A rally outside NSW Parliament on November 22 delivered more than 5000 letters to Premier Gladys Berejiklian, calling her to halt the controversial WestConnex tollway and initiate a thorough review of the wasteful $18 billion project.
Greens MPs Jenny Leong and Jamie Parker, City of Sydney Deputy Mayor Jess Miller, independent MP Alex Greenwich and Inner West councillor Pauline Lockie called on the NSW government to listen to the growing opposition.
The open letter was launched last year by 18 community groups, Labor, Greens and Independent MPs. WestConnex Action Group (WAG) spokesperson Rhea Liebman, who chaired the rally, said that nearly 12 months later the concerns raised in the letter remain “critical and unanswered”.
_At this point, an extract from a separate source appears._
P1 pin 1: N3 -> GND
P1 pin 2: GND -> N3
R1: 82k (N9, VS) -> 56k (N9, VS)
“We have since seen an escalating opposition across Sydney to the project and its tolls, with more than 14,000 people signing the ALP petition against the tolls and more than 12,000 objections to the Stage 3 M4–M5 Link EIS,” she said.
“More than 30,000 objections have now been lodged against all three WestConnex Environmental Impact Statements. More than 25,000 have signed parliamentary petitions against WestConnex and more tolls and there have been scathing reviews of the project by NSW and federal auditors-general.
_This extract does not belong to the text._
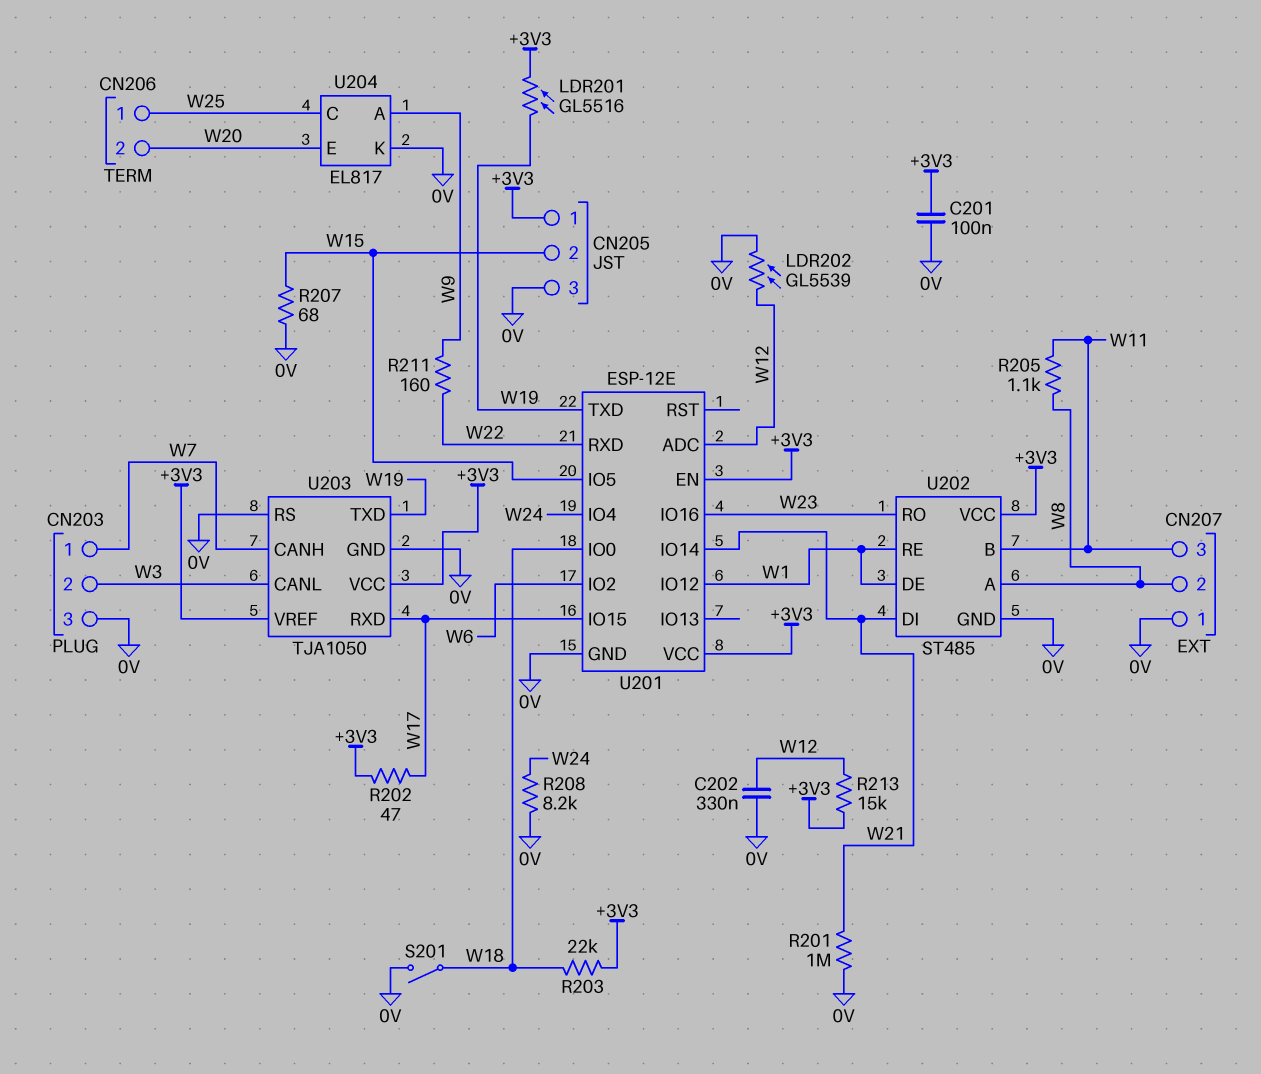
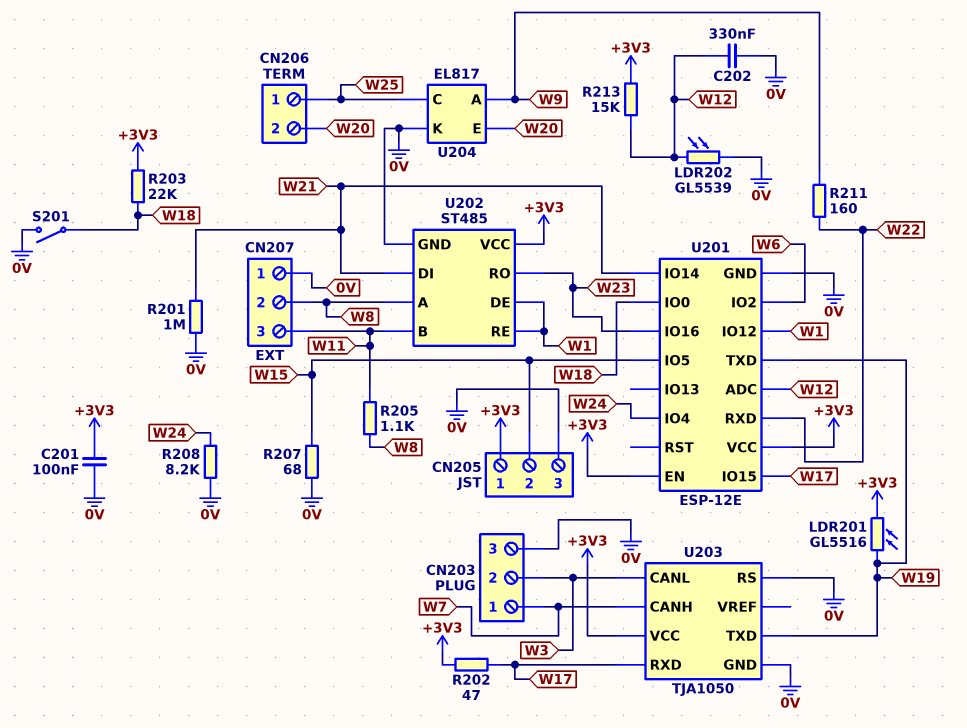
U203 pin VREF: +3V3 -> none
“These have been ignored, as have the health and safety of residents affected by WestConnex construction, in the Berejiklian government’s haste to bulldoze this destructive tollway through.
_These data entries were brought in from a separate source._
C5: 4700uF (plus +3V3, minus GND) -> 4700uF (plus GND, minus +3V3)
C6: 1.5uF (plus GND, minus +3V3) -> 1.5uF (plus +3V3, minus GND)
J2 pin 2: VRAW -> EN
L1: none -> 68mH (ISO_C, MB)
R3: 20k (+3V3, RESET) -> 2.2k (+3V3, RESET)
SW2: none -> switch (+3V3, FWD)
“Rather than listening to community opposition, expert criticism and independent audits, Premier Berejiklian has chosen to listen only to those with vested financial interests in WestConnex.
“It is now widely acknowledged that WestConnex is not the solution to Sydney’s transport issues. It is not too late to halt, review and rethink WestConnex.”
Berejiklian’s response to the growing public anger at the reintroduction of tolls on the M4 has been the announcement of free vehicle registration for frequent tollroad users. Motorists spending more than $25 a week on the city’s tollroads over a year will be eligible, she said on November 20.
The so-called rego rebate will save most eligible motorists about $350 a year in registration costs. The scheme will be available for standard privately registered cars, utes, four-wheel-drives and motorcycles from July 1 next year, but not trucks or other vehicles weighing more than 2795 kilograms.
This attempted bribe of Sydney motorists will cost up to $100 million in the first year, and more into the future. Effectively, the registration rebate is a further hand-out to whichever tollroad corporation buys WestConnex when it is privatised next year.
NSW Labor leader Luke Foley said the rebate was another victory for toll road operators. He said the government’s proposal amounted to charging western Sydney motorists $2000 a year to travel on the M4, while the most motorists might get back is $300 a year.
Greens NSW MP Mehreen Faruqi said on November 20: “The government is desperately trying to prop up toll roads with taxpayers’ money to generate even more profit for private tolling corporations by offering the lure of free rego.”
If the government was serious about addressing the cost of living, Faruqi said, it would be “capping tolls and making sure people have real and affordable alternatives instead of finding a sneaky way to help fill the deep pockets of private companies”.